Roberta Close que também é um ícone transgênero histórico dos anos 80 e 90 – considerada na época uma das mulheres mais bonitas do mundo -, foi a primeira transgênero a ter sucesso com o pedido judicial de alteração de gênero em sua certidão de nascimento. Tal decisão foi proferida apenas em 2001.[13]

Fonte:https://www.virgula.com.br/tvecinema/ha-25-anos-roberta-close-foi-a-primeira-transexual-operada-a-posar-nua-no-brasil/)

Embora a vitória evidente, a referida decisão é dolorida de se ler, trazendo (pré) conceitos técnicos, reconhecendo como transgênero somente aquele que realizou a cirurgia de redesignação do sexo biológico.

Hoje o transgênero – apesar de não se confundir, a regra também vale para o intersexual – não precisa mais se submeter à perícia para confirmar a redesignação sexual, para alteração do gênero em seu registro civil (Irei tratar sobre a alteração do registro civil e nome social em colunas futuras).
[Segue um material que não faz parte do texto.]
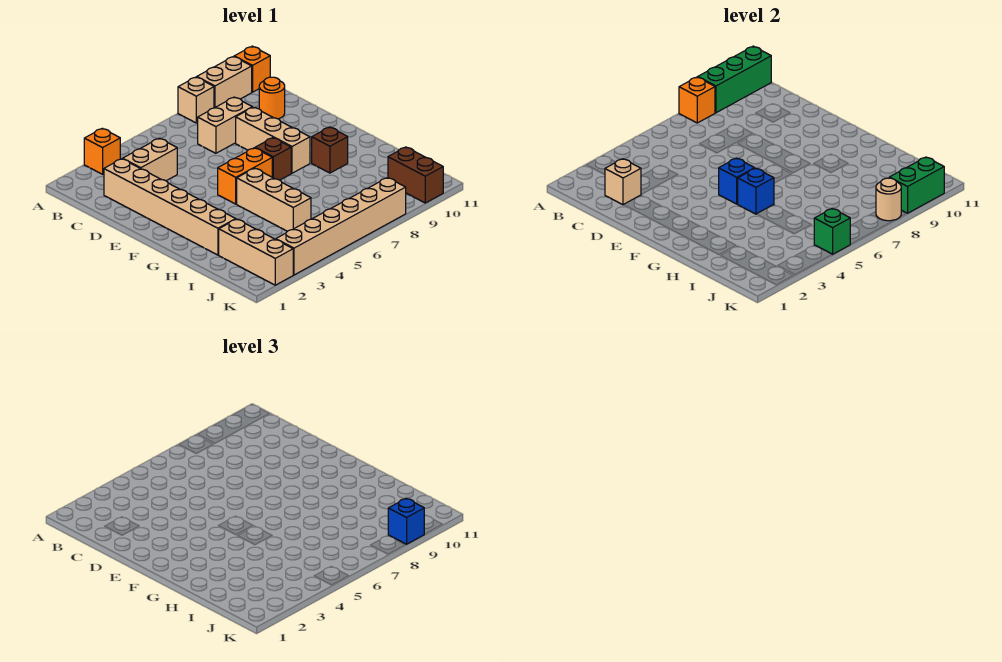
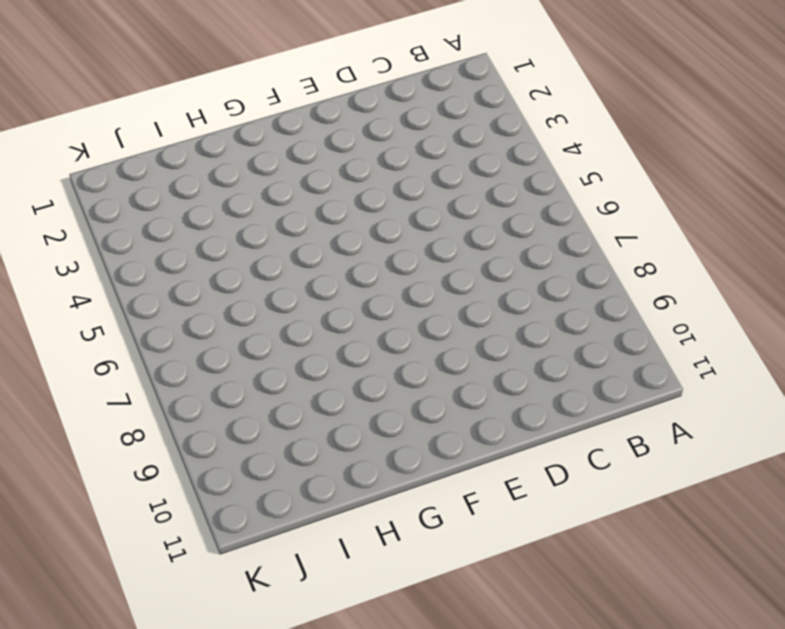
none -> orange brick A3 level 1
none -> tan brick A8 level 1
none -> tan brick A9:A10 level 1

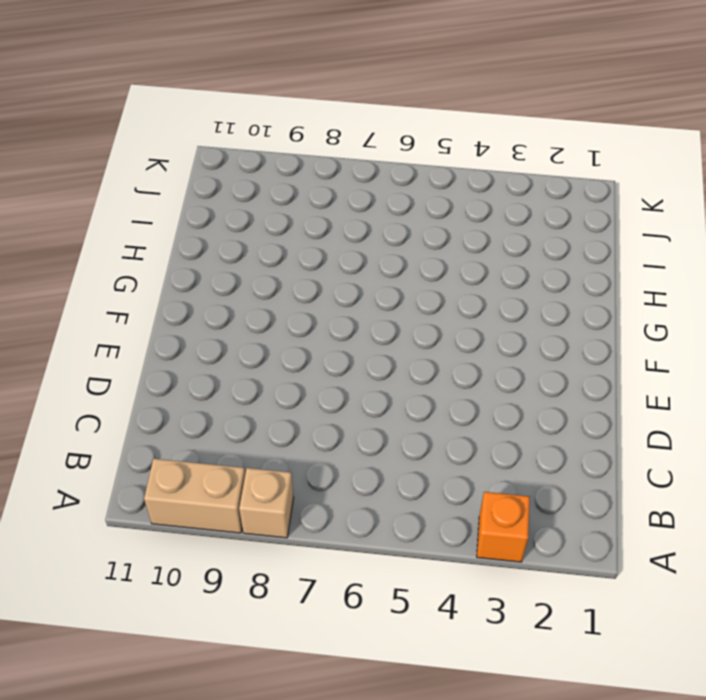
none -> orange brick A11 level 1
none -> tan brick C2:H2 level 1
none -> tan brick C3:C4 level 1

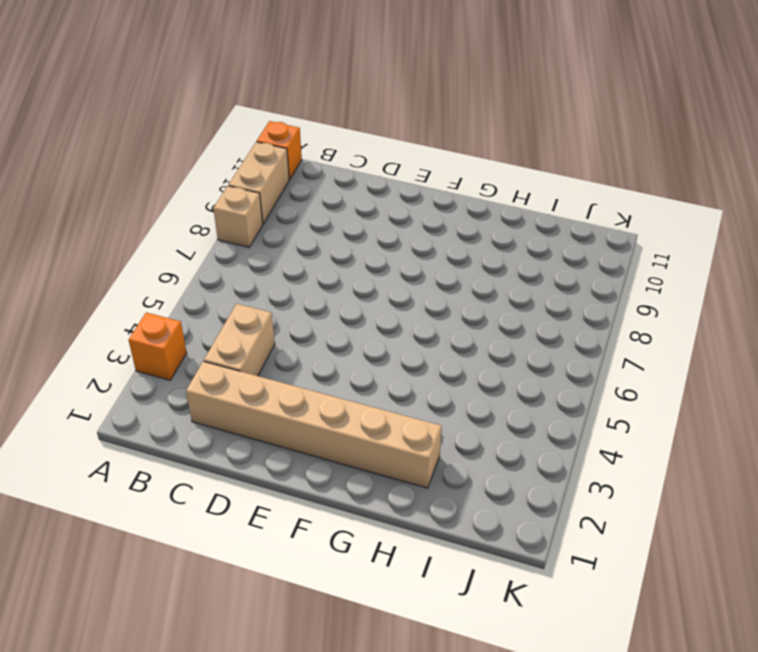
none -> tan brick C7:C8 level 1
none -> orange round brick C10 level 1
none -> tan brick D8:F8 level 1

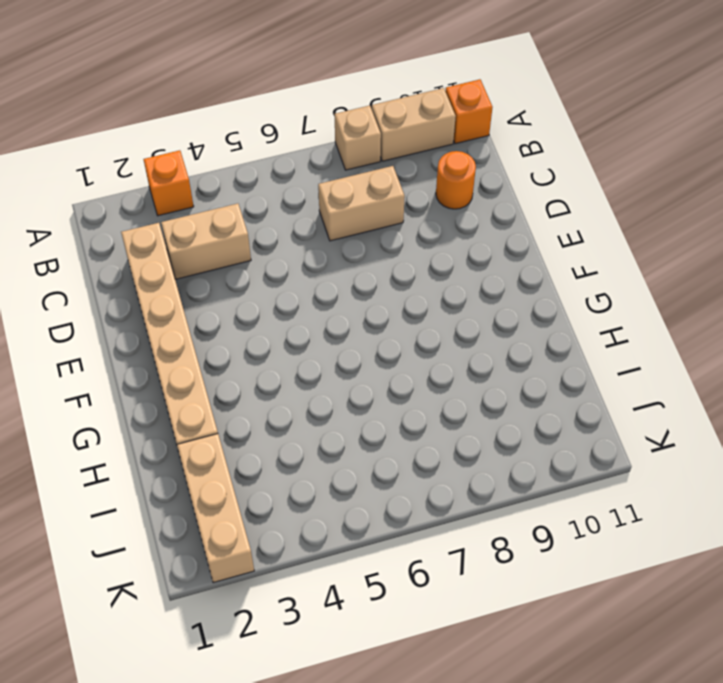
none -> tan brick D8:F8 level 1
none -> orange brick F5:F6 level 1
none -> brown brick F7 level 1

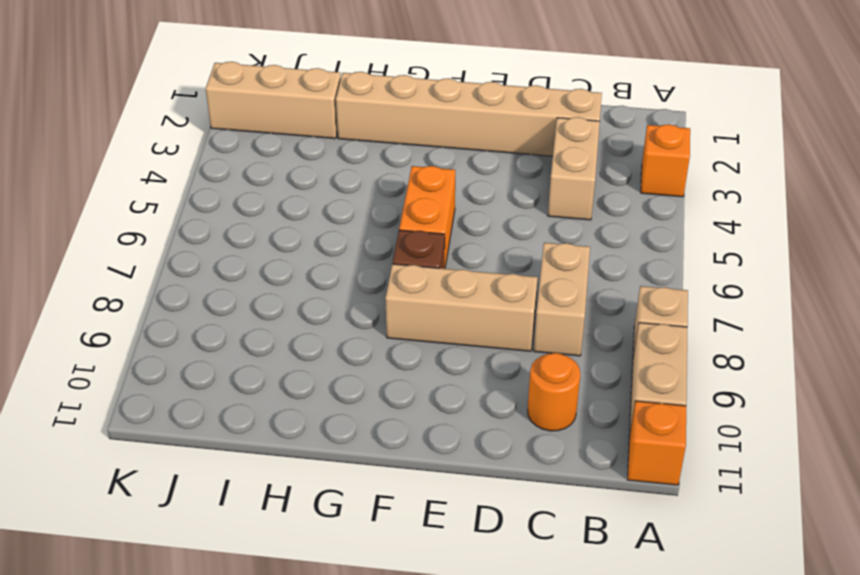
none -> tan brick G5:I5 level 1
none -> brown brick G9 level 1
none -> brown brick J10:K10 level 1

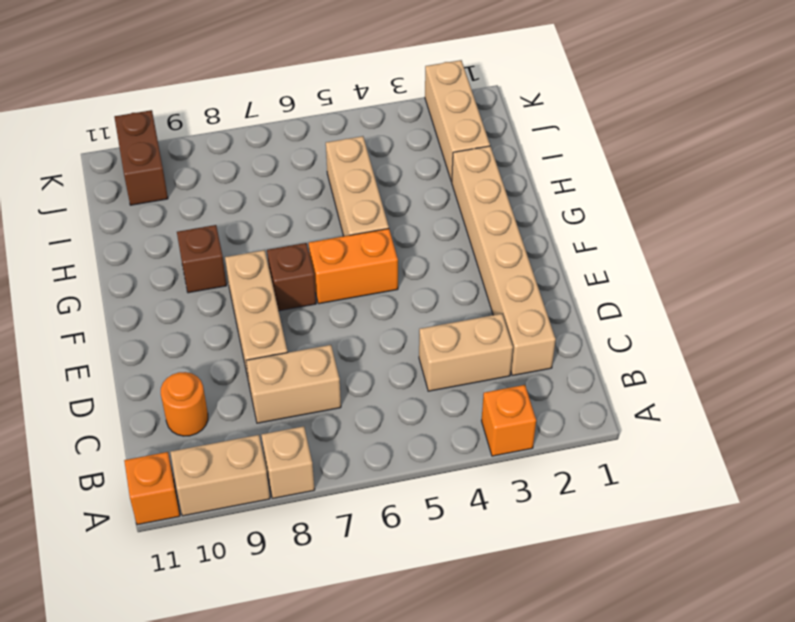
none -> tan brick K3:K8 level 1
none -> orange brick A8 level 2
none -> green brick A9:A11 level 2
Porém, o gênero ainda está ligado aos padrões socioculturais estabelecidos e é a forma exteriorizada do indivíduo que tem sido por muito tempo binária: masculino e feminino. Tal dualidade vem se descaracterizando com o tempo e a busca por essa desconstrução está cada vez mais almejada e necessária.

É essencial compreender que cada indivíduo é único e, por mais que seja buscado rótulo para caracterizá-lo, as variáveis sempre existirão.
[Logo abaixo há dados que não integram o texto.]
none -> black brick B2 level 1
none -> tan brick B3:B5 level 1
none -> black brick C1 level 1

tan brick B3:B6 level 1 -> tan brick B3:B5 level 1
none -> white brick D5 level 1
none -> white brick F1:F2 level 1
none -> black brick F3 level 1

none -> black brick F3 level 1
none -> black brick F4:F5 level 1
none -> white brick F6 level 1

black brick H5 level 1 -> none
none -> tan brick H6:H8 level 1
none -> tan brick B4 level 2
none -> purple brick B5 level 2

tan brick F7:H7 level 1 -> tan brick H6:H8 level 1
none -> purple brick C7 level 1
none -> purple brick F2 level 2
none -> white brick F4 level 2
Com efeito, a identidade de gênero está vinculada à própria dignidade do indivíduo. Não se trata apenas de alteração desta identificação e do prenome no papel. É obrigação do Estado garantir-lhes a sua proteção e bem-estar.

O que muitos não sabem é que, tramita no Senado o Projeto de Lei nº 134/2018, de autoria da Comissão de Direitos Humanos e Legislação Participativa, denominado como “Estatuto da Diversidade Sexual e de Gênero”[14], que visa “promover a inclusão de todos, combater e criminalizar a discriminação e a intolerância por orientação sexual ou identidade de gênero, de modo a garantir a efetivação da igualdade de oportunidades, a defesa dos direitos individuais, coletivos e difusos das minorias sexuais e de gênero”, pautada na autonomia privada do indivíduo.
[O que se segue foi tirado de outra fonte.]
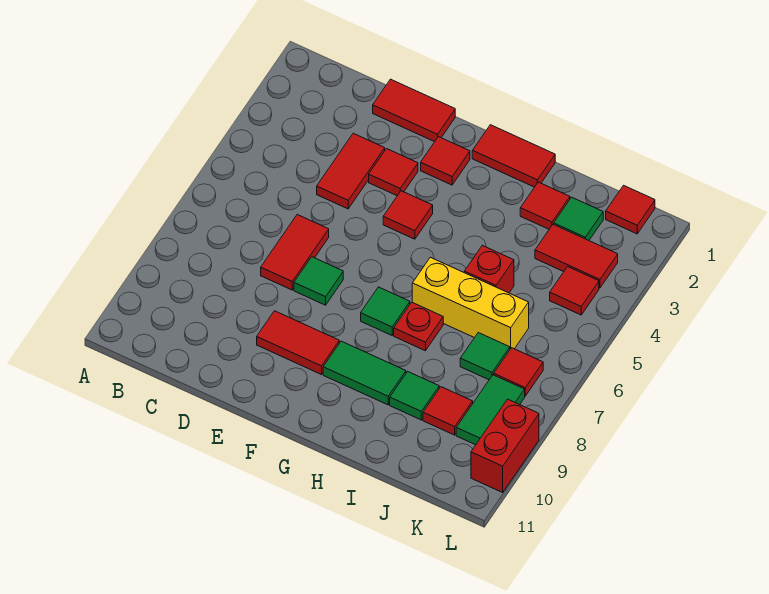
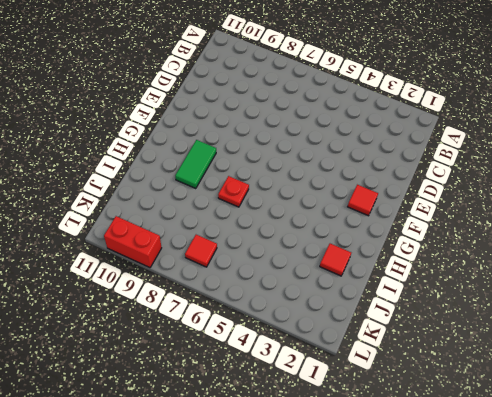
none -> red tile D1:E1 level 1
none -> red tile D3:D4 level 1
none -> red tile D6:D7 level 1

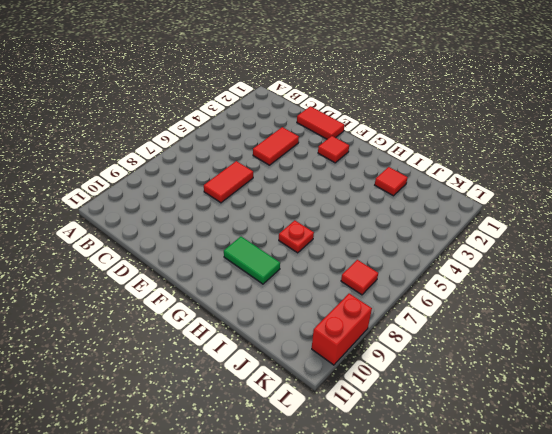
none -> red tile E3 level 1
none -> green tile E7 level 1
none -> red tile E9:F9 level 1

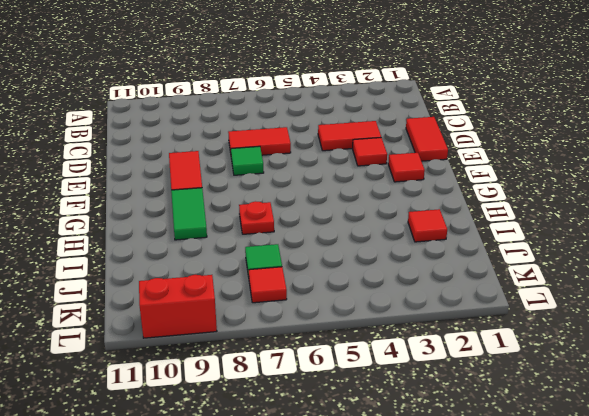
none -> red tile F4 level 1
none -> red tile G1:H1 level 1
none -> green tile G7 level 1

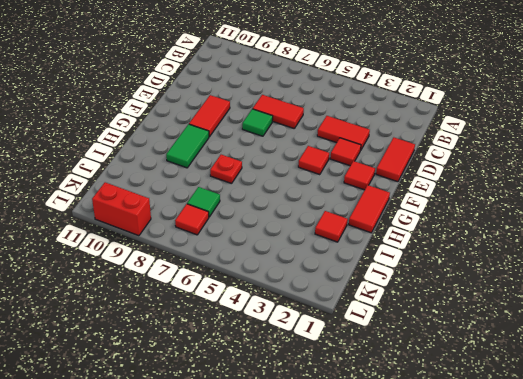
none -> green tile G7 level 1
none -> yellow brick H6:J6 level 1
none -> red brick I5 level 1

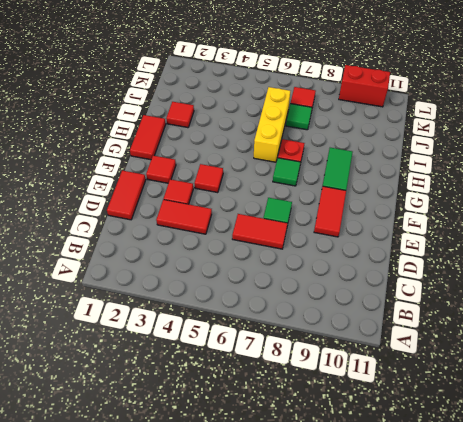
none -> red brick I5 level 1
none -> green tile I9 level 1
none -> green tile J2 level 1

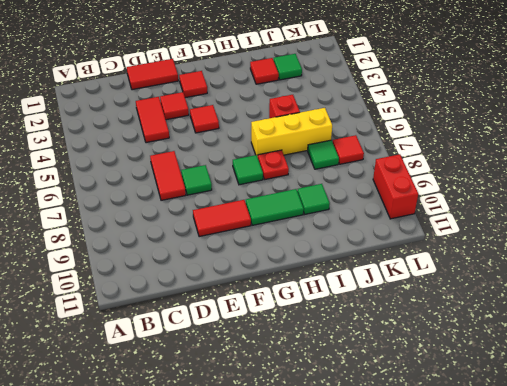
none -> red tile G1:H1 level 1
none -> red tile J3:K3 level 1
none -> red tile J9 level 1

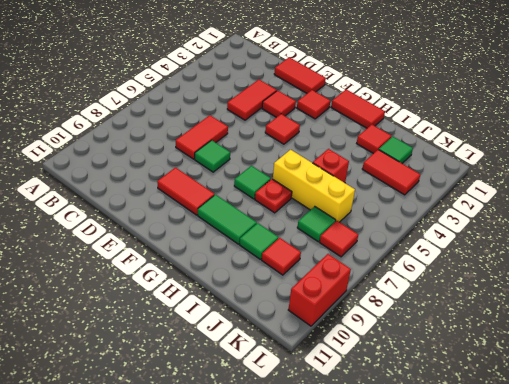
none -> red tile K1 level 1
none -> red tile K4 level 1
none -> green tile K8:K9 level 1

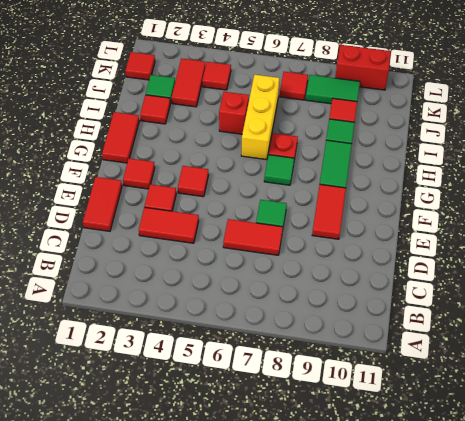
none -> green tile J7 level 1

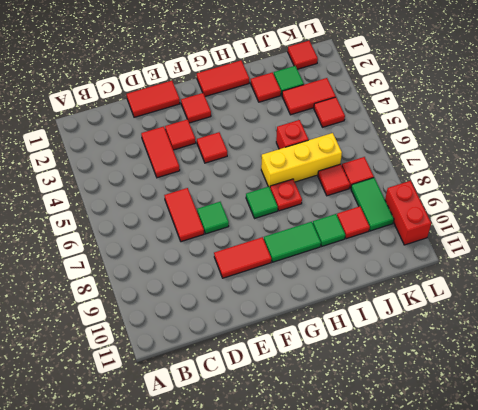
red tile J7 level 1 -> green tile J7 level 1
O projeto de lei em comento garante a realização dos procedimentos médicos, cirúrgicos, hormonais, psicológicos e terapêuticos, para a adequação de identidade de gênero, através do SUS.

Possibilita ainda o início de tratamento, não cirúrgico, para a adequação da identidade de gênero a partir da idade em que a criança começa a expressar a sua identidade, desde que haja indicação terapêutica por equipe médica e multidisciplinar.

Embora sejam resguardados tais direitos e outros tantos, fundamentais à inclusão e diversidade, o referido projeto de Lei não soluciona o dilema do intersexual, em relação à sua identidade de gênero não binária. Somente o garante o direito de alterar o gênero em seu registro civil, conforme a classificação já existente.

Assim, concluo que ainda existem muitas barreiras socioculturais a serem rompidas para atendimento integral aos direitos fundamentais da comunidade LGBTQIA+, principalmente no que se refere à identidade de gênero, o que reflete a falta de representatividade no parlamento.

[1] Art. 1º A República Federativa do Brasil, formada pela união indissolúvel dos Estados e Municípios e do Distrito Federal, constitui-se em Estado Democrático de Direito e tem como fundamentos: III – a dignidade da pessoa humana

 [2] SARLET, Ingo Wolfgang, op.cit. p. 60.

[3] MORAES, Maria Celina Bodin de. Cap. 2, p. 58-140.

 [4] YOGYAKARTA, Os princípios, 2º princípio.

[5] COSTA , Ronaldo Pamplona da. p.2

[6] “Princípios de Yogyakarta”- Introdução.

[7] ZEGER, Ivone. p. 232-233

[8] Os 29 Princípios de Yogyakarta foram desenvolvidos em uma reunião entre a Comissão Internacional de Juristas, o Serviço Internacional de Direitos Humanos e especialistas do mundo todo em novembro de 2006 em Yogyakarta, na Indonésia.

[9] LOURO, Guacira Lopes. p. 34

[10] BBC NEWS Acesso em 30/03/2021

[11] DW   – Acesso em 30/03/2021

BBC NEWS – Acesso em 30/03/2021

[12]‘MONSTRO, PROSTITUTA, BICHINHA’: COMO A JUSTIÇA CONDENOU A 1ª CIRURGIA DE MUDANÇA DE SEXO DO BRASIL – POR AMANDA ROSSI

BBC NEWS – Acesso em 29/03/2020

[13] Acórdão da Quinta Câmara da Seção de Direito Civil do Tribunal de Justiça do Estado de São Paulo. Apelação Cível nº 165.157.4/5. Apelante: Adão Lucimar *****. Apelado: Ministério Público. Rel. Des. Boris Kauffmann. Data do julgamento: 22/03/2001. Votação unânime.